Старик раскрыл двери клетки.
— Иди, Мишаня, — махнул рукой старик. — Там, сопки, там море.
Медведь постоял, потом осторожно вылез из клетки, поводил головой, понюхал, как-то странно попятился, потом резко повернулся и одним прыжком очутился снова в клетке. И зашагал по ней, зашагал.
— Мишаня, — уговаривал его Нанывгак, — уходи туда, ты же сильный, уходи.
Пьяные слезы текли по морщинистому лицу старика.

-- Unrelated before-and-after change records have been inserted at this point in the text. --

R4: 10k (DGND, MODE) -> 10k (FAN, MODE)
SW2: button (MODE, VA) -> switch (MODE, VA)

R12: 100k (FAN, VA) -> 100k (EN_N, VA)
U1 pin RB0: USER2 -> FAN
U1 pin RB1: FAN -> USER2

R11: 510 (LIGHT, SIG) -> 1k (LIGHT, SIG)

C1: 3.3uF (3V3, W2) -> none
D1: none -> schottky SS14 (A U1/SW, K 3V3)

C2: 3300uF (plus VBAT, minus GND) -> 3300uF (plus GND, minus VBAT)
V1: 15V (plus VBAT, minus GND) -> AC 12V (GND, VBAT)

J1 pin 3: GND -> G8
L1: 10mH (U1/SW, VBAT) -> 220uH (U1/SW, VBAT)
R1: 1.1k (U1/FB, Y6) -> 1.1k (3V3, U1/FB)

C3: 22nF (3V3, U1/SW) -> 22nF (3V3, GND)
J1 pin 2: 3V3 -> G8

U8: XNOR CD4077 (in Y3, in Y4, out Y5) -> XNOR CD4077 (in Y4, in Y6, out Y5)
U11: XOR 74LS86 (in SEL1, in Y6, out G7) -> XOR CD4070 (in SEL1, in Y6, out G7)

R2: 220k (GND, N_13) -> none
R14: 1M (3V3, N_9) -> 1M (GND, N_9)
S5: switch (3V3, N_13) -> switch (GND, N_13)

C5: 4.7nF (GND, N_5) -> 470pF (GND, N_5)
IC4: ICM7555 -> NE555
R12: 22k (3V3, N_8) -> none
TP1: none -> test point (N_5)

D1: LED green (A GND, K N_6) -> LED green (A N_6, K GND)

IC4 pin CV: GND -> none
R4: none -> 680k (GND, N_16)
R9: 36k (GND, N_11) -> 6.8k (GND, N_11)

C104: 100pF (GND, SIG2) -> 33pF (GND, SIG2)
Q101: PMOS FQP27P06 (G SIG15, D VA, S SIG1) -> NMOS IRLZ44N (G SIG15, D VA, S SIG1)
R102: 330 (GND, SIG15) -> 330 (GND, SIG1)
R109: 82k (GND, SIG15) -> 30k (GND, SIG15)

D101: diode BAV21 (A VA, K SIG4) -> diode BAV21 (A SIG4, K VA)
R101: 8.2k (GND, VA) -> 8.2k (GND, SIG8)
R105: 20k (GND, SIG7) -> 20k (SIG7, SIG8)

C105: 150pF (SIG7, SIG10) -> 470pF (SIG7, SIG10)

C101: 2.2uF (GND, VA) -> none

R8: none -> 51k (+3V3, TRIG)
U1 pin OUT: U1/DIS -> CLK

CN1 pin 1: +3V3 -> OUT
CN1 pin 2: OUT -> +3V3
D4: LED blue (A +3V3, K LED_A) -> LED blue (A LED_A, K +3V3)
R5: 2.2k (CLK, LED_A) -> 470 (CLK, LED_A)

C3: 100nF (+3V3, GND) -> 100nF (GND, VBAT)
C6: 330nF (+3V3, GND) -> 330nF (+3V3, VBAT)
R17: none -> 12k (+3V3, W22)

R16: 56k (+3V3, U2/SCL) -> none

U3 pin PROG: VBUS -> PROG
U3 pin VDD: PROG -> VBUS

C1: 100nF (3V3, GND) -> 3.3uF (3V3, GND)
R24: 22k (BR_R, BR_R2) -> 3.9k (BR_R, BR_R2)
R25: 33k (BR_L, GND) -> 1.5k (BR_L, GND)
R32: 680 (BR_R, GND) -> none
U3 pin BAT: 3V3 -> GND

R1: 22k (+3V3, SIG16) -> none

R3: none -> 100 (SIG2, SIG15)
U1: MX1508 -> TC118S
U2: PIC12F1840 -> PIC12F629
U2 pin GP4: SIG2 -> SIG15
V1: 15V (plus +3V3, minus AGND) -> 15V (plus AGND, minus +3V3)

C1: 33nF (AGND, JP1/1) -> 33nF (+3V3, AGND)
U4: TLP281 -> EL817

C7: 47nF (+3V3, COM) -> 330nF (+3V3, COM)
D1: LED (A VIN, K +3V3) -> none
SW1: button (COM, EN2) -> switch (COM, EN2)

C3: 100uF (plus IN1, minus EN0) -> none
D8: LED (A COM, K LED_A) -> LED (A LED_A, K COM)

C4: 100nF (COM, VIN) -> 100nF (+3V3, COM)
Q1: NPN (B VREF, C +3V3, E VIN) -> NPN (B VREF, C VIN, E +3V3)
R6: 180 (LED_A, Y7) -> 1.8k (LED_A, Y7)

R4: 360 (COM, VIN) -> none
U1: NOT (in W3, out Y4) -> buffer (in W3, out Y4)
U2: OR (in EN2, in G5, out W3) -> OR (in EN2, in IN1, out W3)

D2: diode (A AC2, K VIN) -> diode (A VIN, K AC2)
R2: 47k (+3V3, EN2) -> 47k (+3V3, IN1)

— Там море, там льды… там дом… уходи.
А Мишаня шагал и шагал и не обращал внимания на открытую дверь, потом свалился и уронил голову на лапы, задремал.
Старик выпил еще.
Потом еще старик выпил.
Потом вошел к Мишане в клетку. Долго гладил его по голове, как ребенка. Пьяный мишка храпел, он был похож на пьяного человека. Потрогал его Нанывгак. Медведь был худ. Старик поднял его лапу, пощупал то место, где сердце.